All of the software programs Omni uses have been specifically written for the practice. For instance, the program used to record and chart patient outcome studies, which, through a database, follows the progress of patients years after treatment, is unique to Omni.
Zinicola says the surgery scheduling software that Omni uses, also written specifically for the practice, has enabled the business to run more efficiently.
This year, he hopes to begin using specially created software to keep electronic medical records. He says that within the next few years, the office should be almost completely paperless.
“Medicine is changing on a daily basis; we have to run things more efficiently to stay autonomous and still provide excellent care,” he says. “We have to become more efficient.”
He says that as more processes become streamlined and automated, more staff can move from the clerical side of the business to the clinical side.
“We’re doing that through technology,” he says. “We’re not necessarily cutting back on staff, but we can free up more of the clerical staff to do more clinical work if we automate what they’re doing.”
Give the people what they want
Omni has remained competitive by responding to patients’ needs, both on the medical side and the business side. As a health care provider, Lohr stresses the importance of offering a wide scope of subspecialists who can meet almost any orthopaedic need. By continuing to expand the practice, Omni is able to hire more specialized physicians.
In addition, it runs its own ambulatory surgery center and will open a physical therapy center this month.
To attract as much business as possible, medical practices must have physicians contracted with the major managed care organizations, which Omni does.
“We have somebody who’s on virtually every managed care panel there is,” Lohr says. “The biggest insurer in Stark County is AultCare. Six of our orthopaedic surgeons are on the AultCare list right now.”

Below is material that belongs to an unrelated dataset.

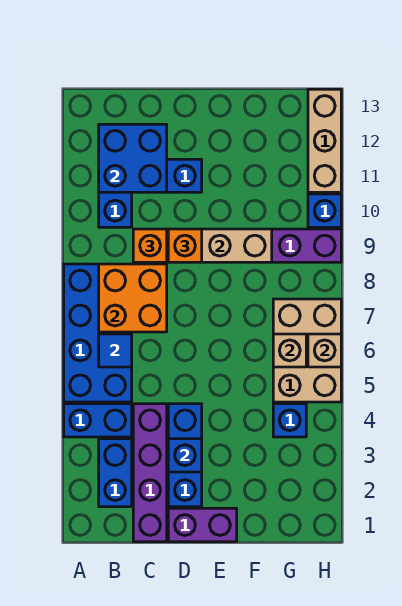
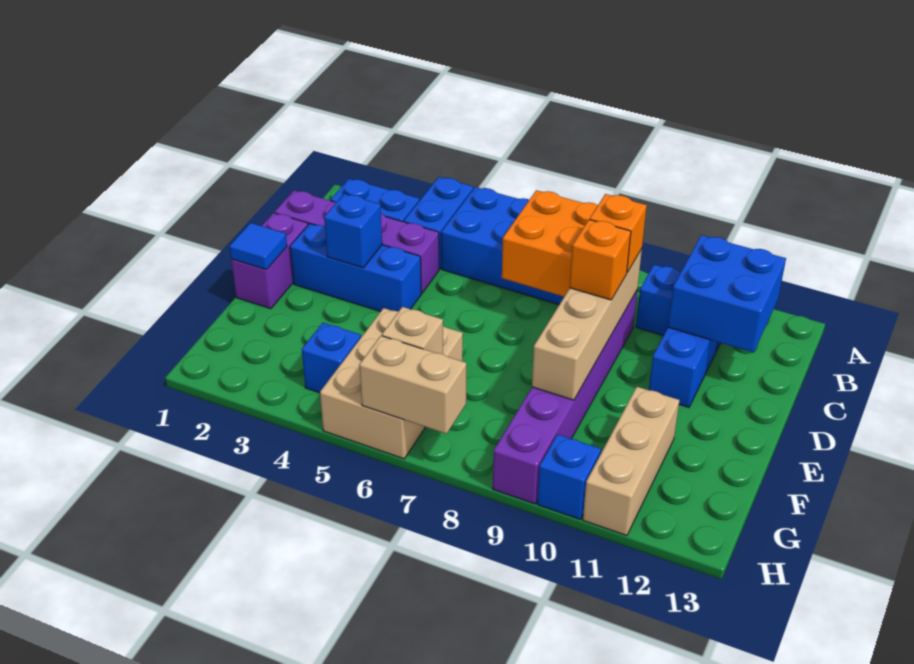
blue tile B6 level 2 -> blue tile E1 level 2
tan brick G5:H7 level 1 -> tan brick F5:H6 level 1
tan brick H6 level 2 -> tan brick H6:H7 level 2
tan brick H11:H13 level 1 -> tan brick F11:H11 level 1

As CEO, Lohr must also respond to patients’ demands of Omni as a business. In a rare move for a medical practice, this month Omni will begin offering evening hours to cater to working patients who find it difficult to make a weekday doctor’s appointment.
From 5 to 9 p.m. two evenings week, Omni physicians will be available to see patients with new problems, Lohr says. Like other changes at Omni, extended hours should help with both efficiency of staff and attracting new patients, he says.
“In other parts of the country where people have tried this, it’s been effective and well received,” he notes.
An eye toward the future
Lohr says awareness is one of the best ways to stay competitive in the medical industry.
“There are trends that are happening with groups our size throughout the country, even though the local insurance situation is different everywhere,” he says.
One of the trends Lohr has observed is the merging of small- and middle-market practices to create larger practices that offer more specialties. While Omni plans to continue to grow, Lohr says the practice must grow geographically as well so not to saturate one market.
“Right now we’re growing to accommodate our needs. We fill our needs as they arise,” he says
The ability to grow is predicated upon the local population. “The local population would not support 10 more orthopaedic surgeons in this town,” he says
To counteract that, he plans to open satellite offices, starting in Tuscarawas County, by end of the summer.
Lohr admits no business plan is fail-safe, especially in these changing times. “We’re having a hard time, just like everyone else,” he says. “I have no idea what the future holds. The reimbursement from insurance companies has gone down, Medicare has gone down. I don’t know what’s going to happen five years from now. There’s not a whole lot you can do about that.
“The only thing you can do is to try to be as efficient as you can.”